Chronique

Les agences le constatent de plus en plus souvent : les jeunes diplômés n’ont plus vraiment la flamme. La créativité a perdu ses lettres de noblesse, et face à un horizon bouché, ils ne voient plus l’intérêt de créer des logos ou d’imaginer des campagnes.

Le monde est en crise. Le front de l’est, que l’on croyait disparu depuis belle lurette, est à nouveau ouvert par un autocrate bouffi d’inquiétudes, d’orgueil et de délires paranoïaques. Dans nos sociétés aussi, de multiples fronts se creusent. Entre pros et anti, Gilets jaunes, Bonnets rouges, libéraux et antis, nantis et sans-dents… Le monde s’éclate. Mais personne ne se marre ! 

Au milieu de tout ça, la jeunesse s’interroge. Rien de plus normal : quand on a la vie devant soi, comment ne pas se poser de questions sur l’état du monde et sur les perspectives qu’il offre (où plutôt qu’il n’offre plus) ? Résultat : rien qu’en France, on assiste à une chute vertigineuse du niveau d’engagement et d’ambition chez les 18-24 ans, il suffit d’observer nos étudiants… avec, en filigrane, une interrogation latente : à quoi bon ? À quoi bon fournir des efforts pour améliorer une société qui semble vouée à se fracturer chaque jour un peu plus ? Quand toute vision à long terme, seule susceptible de générer à nouveau des perspectives encourageantes, semble désespérément absente, pourquoi s’engager sur le temps long ? 

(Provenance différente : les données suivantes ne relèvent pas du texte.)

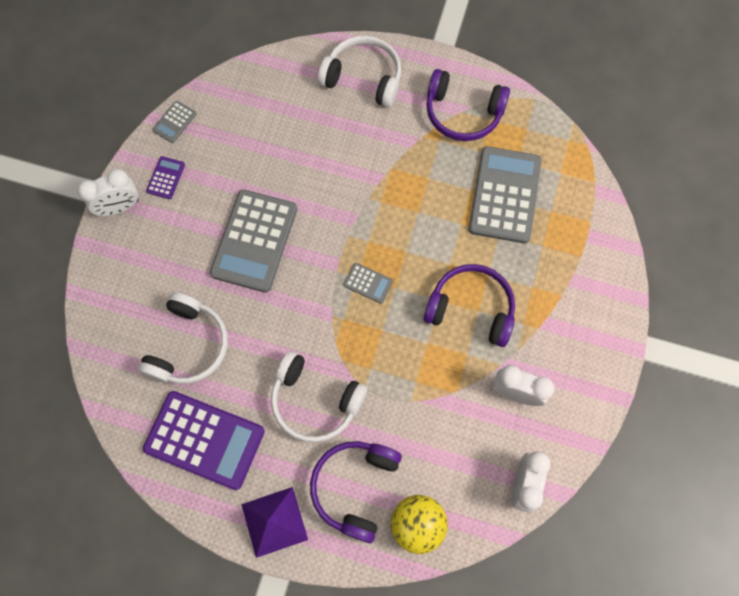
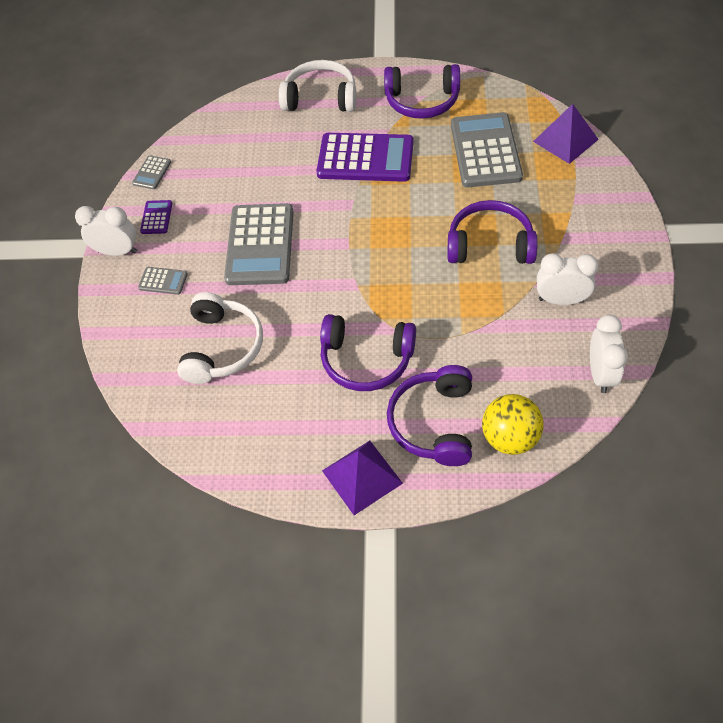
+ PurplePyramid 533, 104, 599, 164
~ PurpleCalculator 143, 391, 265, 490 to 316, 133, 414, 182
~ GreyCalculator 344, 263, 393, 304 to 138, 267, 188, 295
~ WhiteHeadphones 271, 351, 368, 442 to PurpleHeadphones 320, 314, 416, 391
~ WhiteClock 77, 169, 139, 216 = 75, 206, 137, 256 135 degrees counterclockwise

Plus près de nous, les agences le constatent de plus en plus souvent : les jeunes diplômés n’ont plus vraiment la flamme. Face à un horizon bouché, ils ne voient pas l’intérêt de créer des logos, de composer des identités, d’imaginer des campagnes. La créativité a perdu ses lettres de noblesse. Et pourtant, c’est précisément elle qui peut permettre d’améliorer les choses. Parce qu’être créatif, c’est apporter un nouveau regard sur le monde, donc contribuer à l’améliorer. C’est un processus dont la puissance est capable d’éclipser des décisions politiques, économique et sociales pourtant stratégiques. 

Le meilleur de l’humanité

L’Histoire en fournit la preuve la plus éclatante. Se souvient-on plus de François Ier pour ses succès politiques et militaires, ou pour l’héritage artistique et architectural qu’il a offert à la France ? Notre pays rayonne-t-il plus aujourd’hui grâce à la victoire de Marignan, ou par la grâce de Chambord, par le mystère de la Joconde ou par les compositions décoratives de Raphaël et de Michel-Ange ? Quelle image garde-t-on de Louis XIV aujourd’hui, si ce n’est celle du roi bâtisseur de Versailles et promoteur des arts ? 

Parce qu’elle révèle le meilleur de l’humanité, la créativité a toujours généré une empreinte durable auprès du plus grand nombre. Même dans les pires moments, tels que les attentats qui ont frappé Paris en 2015, elle a permis de créer une unité autour d’un message et d’un graphisme devenus l’étendard des résistances face à l’obscurantisme. C’est derrière trois mots qu’ont défilé des chefs d’État du monde entier, aux côtés de millions de citoyens. Si aujourd’hui, on ne se souvient plus très bien des présidents et ministres présents à cette marche contre le terrorisme, tout le monde garde en tête « Je suis Charlie ». Merci Joachim Roncin. 

Dans le monde professionnel, c’est pareil : ce sont les entreprises les plus créatives qui tirent leur épingle du jeu, parce que leur créativité les amène à proposer des innovations de rupture, donc à redéfinir les standards de leurs marchés à leur avantage. Le meilleur exemple restant une société technologique qui a osé se donner le nom du plus commun des fruits… Finalement, chaque entreprise devrait voir dans la créativité l’étendard tangible de sa philosophie, de sa raison d’être. 

Et le constat vaut pour toutes les sphères de l’activité humaine : la créativité est le meilleur véhicule de l’échange et de la compréhension mutuelle. Parce qu’elle pousse à la discussion, au débat. Parce qu’elle questionne, bouscule les habitudes et nous fait évoluer. Parce qu’elle est le vrai liant du collectif. Et parce qu’elle nous permet de retrouver le sens du temps long et des perspectives partagées. 

Il devient urgent de la revaloriser. Et ça commence souvent, tout simplement avec un crobard et de l’enthousiasme autour d’une bonne strat puis un logo, une chouette direction artistique et quelques mots bien trouvés… Pour cela, quel meilleur terrain de jeu que les écoles et les agences?